A review of recommendations, efficacy, and patient safety for over-the-counter norgestrel for daily contraception

Abstract

Purpose

This narrative review examines the implications of norgestrel, a progestin-only oral contraceptive, becoming newly available over-the-counter (OTC) in the United States. The objectives are to explore the pharmacotherapy,mechanism of action, efficacy, safety, and implications to clinical practice of OTC progestin-only pills (POPs), and how this may impact contraceptive access and public health.

Methods

The review synthesizes data from clinical studies, public health reports, global perspectives, and recent policy changes to assess the potential impact of OTC access to norgestrel in the United States. The analysis includes the evaluation of the pharmacodynamics of norgestrel 0.075 mg on ovarian activity, the effectiveness of POPs, and benefits and barriers to contraceptive access.

Findings

The evidence indicates that POPs thickens cervical mucus, providing effective contraception within 48 h of use. While ovulation inhibition may take up to 28 days and occurs in approximately half of users, the availability of POPs OTC is anticipated to significantly reduce barriers to contraceptive access.

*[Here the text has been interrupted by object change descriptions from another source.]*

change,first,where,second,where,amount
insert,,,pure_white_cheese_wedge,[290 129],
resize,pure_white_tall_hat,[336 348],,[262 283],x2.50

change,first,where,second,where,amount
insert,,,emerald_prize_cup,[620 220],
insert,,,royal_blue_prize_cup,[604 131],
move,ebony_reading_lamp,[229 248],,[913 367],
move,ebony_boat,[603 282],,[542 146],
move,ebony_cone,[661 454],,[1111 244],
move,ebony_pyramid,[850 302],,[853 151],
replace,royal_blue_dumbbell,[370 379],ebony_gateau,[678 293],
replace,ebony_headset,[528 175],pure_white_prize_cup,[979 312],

This could lead to a broader use of effective contraception and potentially reduce unintended pregnancies. Additionally, the review highlights that the introduction of OTC contraceptives could increase access among populations historically facing difficulties in obtaining prescriptions.

Conclusions

Making norgestrel available OTC represents a critical advancement in contraceptive access with the potential to enhance public health by reducing unintended pregnancies. However, the extent of its impact will depend on widespread education and adherence to proper use. The review underscores the need for further research to monitor outcomes post-OTC availability and to assess the broader implications for reproductive health and equity.